Add WAL rate indicator to db health check
What does this MR do and why?
This adds WAL rate as a new indicator to the existing database health check framework and it's behind db_health_check_wal_rate FF - rollout issue.
There are two ways to get the WAL numbers, by querying the database or via Prometheus. We chose using prometheus (thanos) because it's easier to get the time ranged values.
Dependencies
- !128742 (merged) - Renames database_apdex_settings => prometheus_alert_db_indicators_settings.
- !128674 (merged) - Allows prometheus_alert_db_indicators_settings to have additionalProperties.
Script to add wal_rate settings in application_settings:
This is done via change request instead of a migration, so that we will have control over adding ENV specific values in the query string.
application_setting = ApplicationSetting.last
prometheus_alert_db_indicators_settings = application_setting.prometheus_alert_db_indicators_settings
application_setting.update(prometheus_alert_db_indicators_settings: prometheus_alert_db_indicators_settings.merge(
wal_rate_sli_query: {
main: "avg(postgres:pg_xlog_bytes_per_second:rate5m{env='gstg', type='patroni'})",
ci: "avg(postgres:pg_xlog_bytes_per_second:rate5m{env='gstg', type='patroni-ci'})"
},
wal_rate_slo: {
main: 70000000,
ci: 70000000
}
))
CR issues:
- gstg: gitlab-com/gl-infra/production#16138 (closed)
- gprd: gitlab-com/gl-infra/production#16191 (closed)
Response from Thanos:
Below commands were run from staging console.
# gstg
[ gstg ] production> client.query("avg(postgres:pg_xlog_bytes_per_second:rate5m{env='gstg', type='patroni'})")
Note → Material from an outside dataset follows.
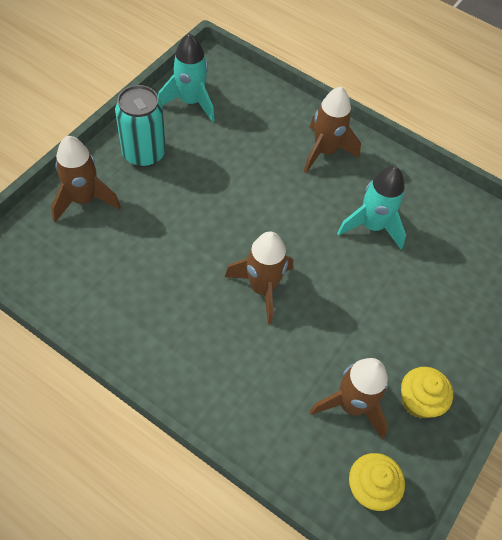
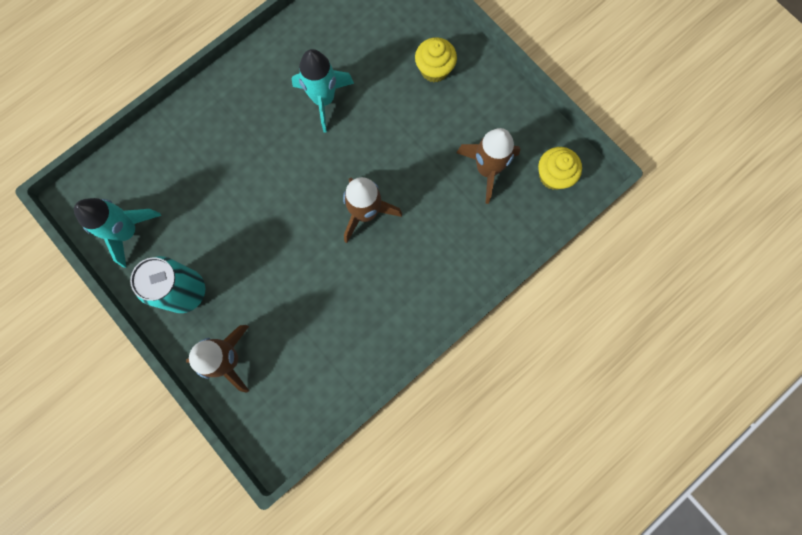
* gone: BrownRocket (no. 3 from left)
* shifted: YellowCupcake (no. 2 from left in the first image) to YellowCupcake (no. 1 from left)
=> [{"metric"=>{}, "value"=>[1691402826.928, "235689.48166859735"]}]
[ gstg ] production> client.query("avg(postgres:pg_xlog_bytes_per_second:rate5m{env='gstg', type='patroni-ci'})")
=> [{"metric"=>{}, "value"=>[1691402831.056, "265188.8820589126"]}]
# gprd
[ gstg ] production> client.query("avg(postgres:pg_xlog_bytes_per_second:rate5m{env='gprd', type='patroni'})")
=> [{"metric"=>{}, "value"=>[1691402817.84, "51125421.45258106"]}]
[ gstg ] production> client.query("avg(postgres:pg_xlog_bytes_per_second:rate5m{env='gprd', type='patroni-ci'})")
=> [{"metric"=>{}, "value"=>[1691402836.828, "31577090.206746936"]}]
How to set up and validate locally
Prerequisite: As we need to query Thanos which can't be accessed from our local machine, we have to mock the promQL result in local.
Scenario 1: Signals::NotAvailable
without the required feature flag
Feature.enabled?(:db_health_check_wal_rate, type: :ops)
=> false
context = OpenStruct.new(gitlab_schema: :gitlab_main)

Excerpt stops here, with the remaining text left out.